Measles is a viral disease that is very contagious and is associated with an increased body temperature and a specific skin rash. In 1999 and 2000 there was a measles epidemic in the Netherlands. Around May 2013, there were outbreaks of measles around schools in the so-called Bible Belt. What are the causes of measles, the symptoms and how can the childhood disease be treated? Can you prevent someone from getting measles?

Article content

  • Measles or morbilli
  • Biblebelt
  • Vaccination
  • Causes of measles
  • Measles symptoms
  • Measles complications
  • Who is at extra risk of adverse consequences?
  • Measles diagnosis and treatment
  • Preventing measles


Measles or morbilli

Measles is a viral disease that is highly contagious and is associated with an elevated body temperature and a characteristic skin rash. It is called a childhood disease because young children in particular get measles. Due to the vaccination against measles since 1976, the disease no longer occurs often in the Netherlands. In developing countries, many people die from measles every year.


The Bible Belt is the area between the Veluwe and Zeeland. The people there are strictly religious and many parents refuse to have their children vaccinated against diseases. In the event of a measles outbreak, it is likely that measles, a highly contagious disease, will spread rapidly in the area.
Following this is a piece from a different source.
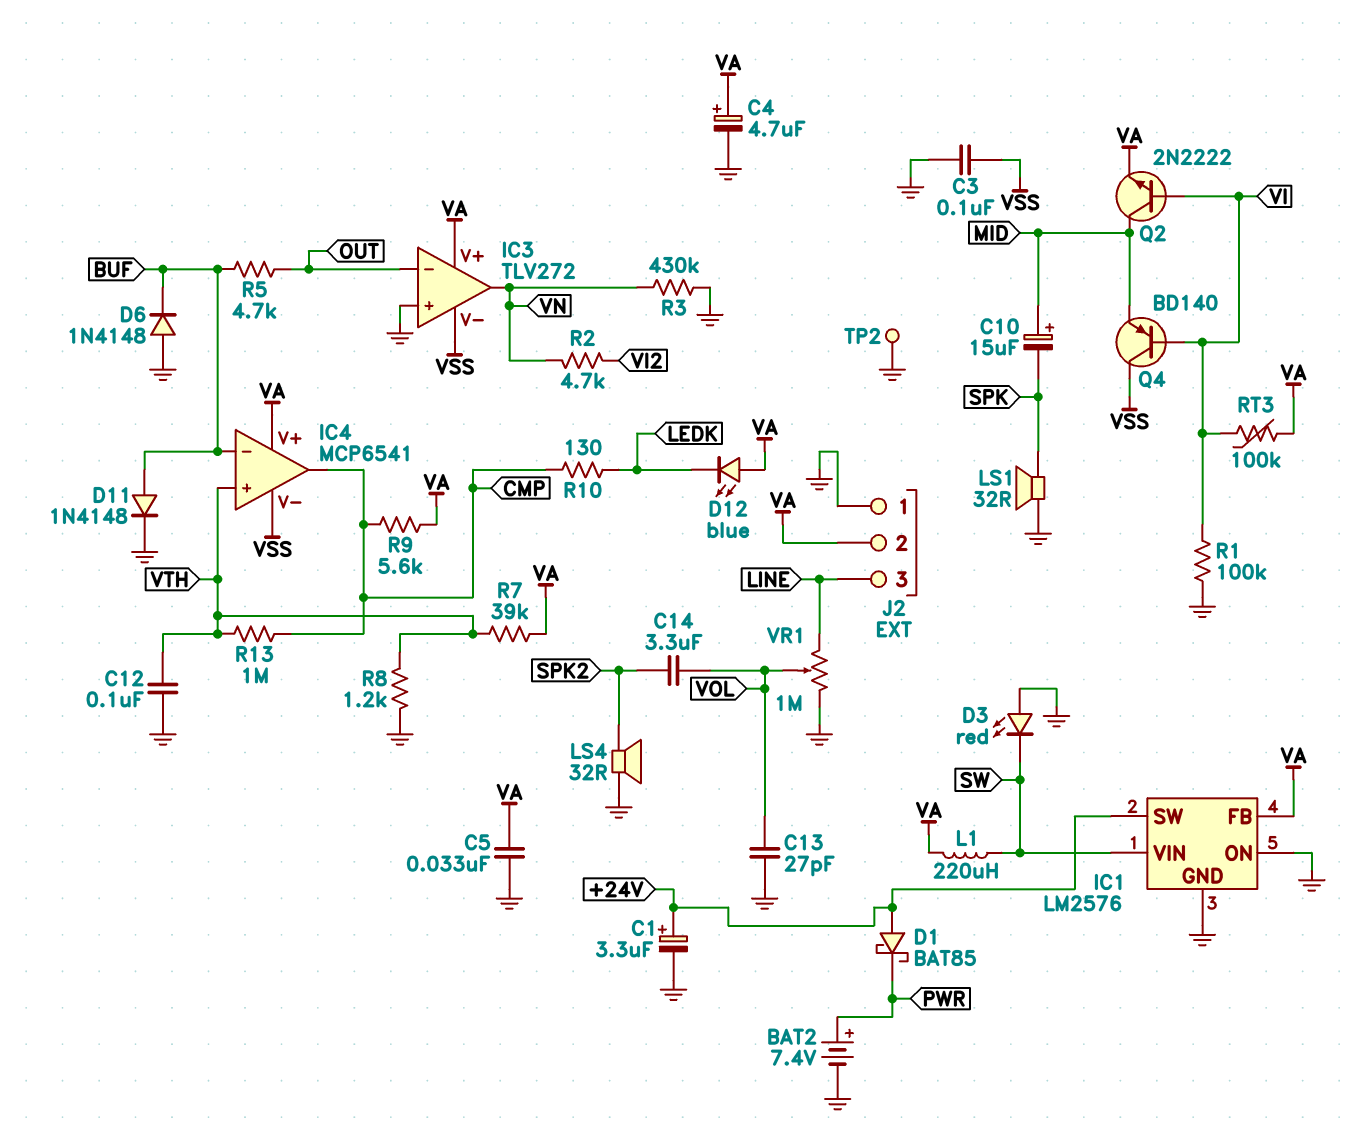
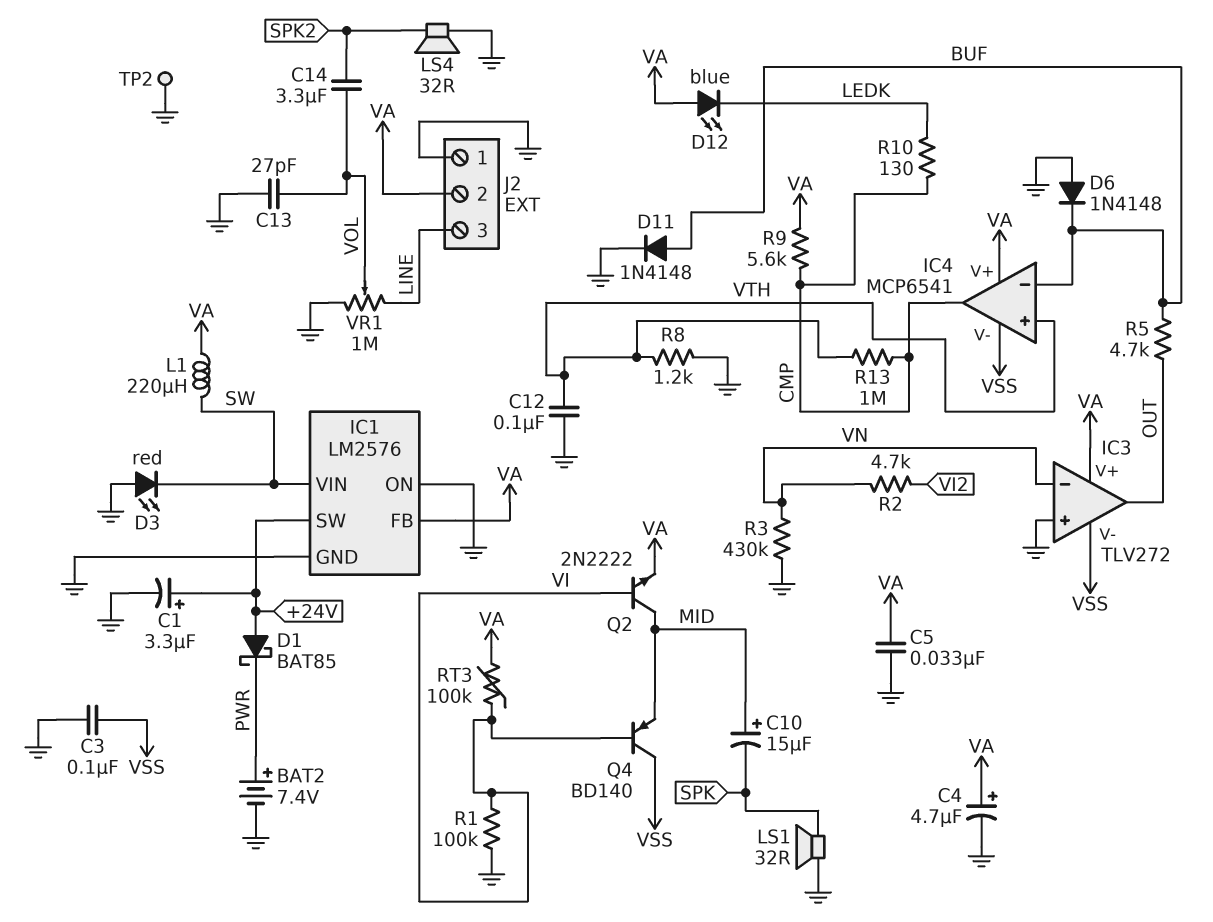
IC3 pin in-: OUT -> VN
IC3 pin out: VN -> OUT
R7: 39k (VA, VTH) -> none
The last epidemic was in 1999 and 2000, even then it was mainly the Bible Belt that was affected.


Children in the Netherlands are offered a measles vaccination at the ages of fourteen months and nine years. Vaccination or experiencing measles provides lifelong immunity. Children are vaccinated because measles sometimes has complications that can even cause death (encephalitis).

Causes of measles

If someone carries the virus, it can be transmitted very quickly through droplets that enter the air during talking, coughing or sneezing. The incubation period varies from eight to fourteen days. Measles is contagious from a few days before the rash becomes visible until about five days afterwards.

Measles symptoms

The symptoms of measles usually occur ten days after infection:

  • An increased body temperature, sometimes above 40 degrees Celsius;
  • A sore throat;
  • Cough;
  • nose cold;
  • Sore eyes;
  • Before the rash appears, you will see small white dots on the cheek mucosa: Koplik spots;
  • These usually disappear when the rash appears: small orange-red bumps that you often see first on the face and then on the rest of the body, they merge into each other.


Measles complications

The complications that may occur are: inflammation of the middle ear, pneumonia and encephalitis. Viral encephalitis is a serious complication and can occur a week to ten days after the first symptoms.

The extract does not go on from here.